Eine Demo, ein Schatz und ein Schneesturm

von | 11.03.2022 | Buchpranger, Kinder- und Jugendbücher

Mit Sommerby hat Kinderbuchautorin Kirsten Boie eine moderne Astrid-Lindgren-Welt in Norddeutschland geschaffen. Der dritte Teil „Für immer Sommerby“ spielt im Winter – und es wird wieder spannend! – Von Worteweberin Annika

Es sind Weihnachtsferien, als Martha, Mikkel und Mats zum dritten Mal zu Oma Inge nach Sommerby fahren. Im Kofferraum haufenweise Geschenke, und dieses Mal bleibt Mama auch im kleinen Haus auf der Landzunge, Papa soll am Heiligabend dazu kommen. Trotzdem ist „Für immer Sommerby“ für mich mehr ein Winter- als ein Weihnachtsbuch. Denn: Es gibt Schnee, viel Schnee! Plötzlich fällt der Strom aus und Martha ist erstaunt, was nun alles nicht mehr funktioniert. Kein Licht, keine Heizung, kein Mobilfunknetz … Eine echte Notsituation! Insbesondere, als sich erst Mats und am nächsten Tag auch Mikkel hinaus in den Schneesturm begeben und in große Gefahr geraten.

Liebe und Widerstand

„Für immer Sommerby“ versammelt viele unterschiedliche Themen: Neben dem Schnee und Weihnachten geht es einerseits um eine neue Bedrohung für Sommerby. Die beschauliche Steuermannsinsel, auf der Enes Mutter ein Ausflugsrestaurant betreibt, soll verkauft und mit modernen Häusern bebaut werden. Aber nicht mit Enes und Martha! Enes organisiert eine Demo und weil Marthas Mutter eine gute Idee hat, wird die ein durchschlagender Erfolg.

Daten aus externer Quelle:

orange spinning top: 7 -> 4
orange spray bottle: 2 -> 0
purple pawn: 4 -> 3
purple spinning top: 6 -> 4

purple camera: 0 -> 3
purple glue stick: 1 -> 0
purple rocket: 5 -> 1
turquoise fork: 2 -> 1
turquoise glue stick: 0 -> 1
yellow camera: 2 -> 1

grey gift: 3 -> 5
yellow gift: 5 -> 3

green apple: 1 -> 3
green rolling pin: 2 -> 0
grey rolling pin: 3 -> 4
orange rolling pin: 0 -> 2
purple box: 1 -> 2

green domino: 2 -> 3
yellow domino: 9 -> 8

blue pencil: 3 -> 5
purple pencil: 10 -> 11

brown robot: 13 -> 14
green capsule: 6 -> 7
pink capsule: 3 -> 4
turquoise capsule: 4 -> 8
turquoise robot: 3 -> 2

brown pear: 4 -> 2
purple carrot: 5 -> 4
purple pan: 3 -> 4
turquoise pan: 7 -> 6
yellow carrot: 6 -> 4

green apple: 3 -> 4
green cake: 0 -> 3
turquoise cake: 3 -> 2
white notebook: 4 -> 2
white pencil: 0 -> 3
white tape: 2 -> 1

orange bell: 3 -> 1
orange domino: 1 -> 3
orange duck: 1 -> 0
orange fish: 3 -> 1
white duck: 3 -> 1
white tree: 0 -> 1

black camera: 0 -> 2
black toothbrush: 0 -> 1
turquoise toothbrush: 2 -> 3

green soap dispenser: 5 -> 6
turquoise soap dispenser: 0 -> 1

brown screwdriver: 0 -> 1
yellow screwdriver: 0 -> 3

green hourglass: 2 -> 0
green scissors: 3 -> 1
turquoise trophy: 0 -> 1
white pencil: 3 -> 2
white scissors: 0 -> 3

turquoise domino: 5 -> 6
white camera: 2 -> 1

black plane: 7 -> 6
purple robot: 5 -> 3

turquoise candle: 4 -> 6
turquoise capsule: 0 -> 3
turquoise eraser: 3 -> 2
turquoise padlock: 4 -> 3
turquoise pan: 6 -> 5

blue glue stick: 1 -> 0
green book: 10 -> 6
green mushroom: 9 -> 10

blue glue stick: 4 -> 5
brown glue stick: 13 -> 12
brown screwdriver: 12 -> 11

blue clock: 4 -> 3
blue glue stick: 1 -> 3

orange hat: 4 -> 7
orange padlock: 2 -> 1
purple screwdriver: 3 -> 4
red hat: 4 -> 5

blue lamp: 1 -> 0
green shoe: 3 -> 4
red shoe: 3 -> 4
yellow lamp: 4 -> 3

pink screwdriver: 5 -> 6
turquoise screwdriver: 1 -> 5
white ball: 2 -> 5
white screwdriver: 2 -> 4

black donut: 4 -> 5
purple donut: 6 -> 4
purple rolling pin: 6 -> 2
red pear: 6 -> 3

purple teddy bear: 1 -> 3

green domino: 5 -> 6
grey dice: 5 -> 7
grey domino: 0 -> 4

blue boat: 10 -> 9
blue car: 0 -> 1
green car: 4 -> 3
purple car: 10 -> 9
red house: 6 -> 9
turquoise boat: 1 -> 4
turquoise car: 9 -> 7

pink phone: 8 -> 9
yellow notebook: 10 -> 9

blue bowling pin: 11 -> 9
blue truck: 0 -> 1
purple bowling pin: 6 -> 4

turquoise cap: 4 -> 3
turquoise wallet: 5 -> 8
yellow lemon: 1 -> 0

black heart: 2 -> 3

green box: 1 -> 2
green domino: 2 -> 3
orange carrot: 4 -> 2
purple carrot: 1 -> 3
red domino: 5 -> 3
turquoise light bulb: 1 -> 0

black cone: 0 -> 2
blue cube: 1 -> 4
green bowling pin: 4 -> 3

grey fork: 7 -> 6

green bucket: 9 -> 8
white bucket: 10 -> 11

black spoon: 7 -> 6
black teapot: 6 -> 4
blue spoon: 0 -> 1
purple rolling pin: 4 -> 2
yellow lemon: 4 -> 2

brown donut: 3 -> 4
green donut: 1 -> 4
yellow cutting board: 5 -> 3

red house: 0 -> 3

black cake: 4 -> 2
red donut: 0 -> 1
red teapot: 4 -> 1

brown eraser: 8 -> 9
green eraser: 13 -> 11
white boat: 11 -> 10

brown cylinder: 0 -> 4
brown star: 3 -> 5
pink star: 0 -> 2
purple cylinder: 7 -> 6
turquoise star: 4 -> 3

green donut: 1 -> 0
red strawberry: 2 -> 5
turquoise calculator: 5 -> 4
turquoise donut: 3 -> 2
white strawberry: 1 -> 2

Das bringt auch neuen Schwung in die Beziehung zwischen Martha und Enes, nachdem seit dem Herbst Funkstille geherrscht hatte. Inzwischen ist Martha zu Hause aus Versehen mit Albert zusammengekommen, obwohl sie gar nicht sicher ist, ob sie in den überhaupt verliebt ist. (Ob das wohl der gleiche Albert ist, den wir aus Boies Pappbilderbüchern „Albert spielt verstecken“ und „Albert ist eine Katze“ kennen?) Zum Glück hat nicht nur Krischan Boysen einen guten Rat für Martha, auch zwischen den Seiten findet die Zwölfjährige Überstützung: Sie lässt sich von Katniss aus „Die Tribute von Panem“ inspirieren. Mit ihren Geschwistern liest Martha außerdem „Jim Knopf“. Wie in den anderen beiden Bänden ist die Liebe zur Literatur hier wieder schön, aber unterschwellig präsent.

Perspektivwechsel

Wie in den anderen beiden Bänden ist Martha die hauptsächliche Erzählerin, doch auch aus den Perspektiven von Mikkel und Mats werden Kapitel erzählt, so dass wir ganz unterschiedliche Geschichten mitbekommen. Mats und Dilara, Enes jüngere Schwester, finden einen Ring am Ende des Regenbogens. Das Problem ist, dass sie nicht darüber sprechen dürfen, damit die Wünsche in Erfüllung gehen … Denn sonst würden die Erwachsenen vielleicht herausfinden, was es mit diesem Ring eigentlich auf sich hat. Und Mikkel ist wie immer besorgt um Oma Inges Tiere, denn ein Marder macht den Hühnerstall unsicher. Was tun?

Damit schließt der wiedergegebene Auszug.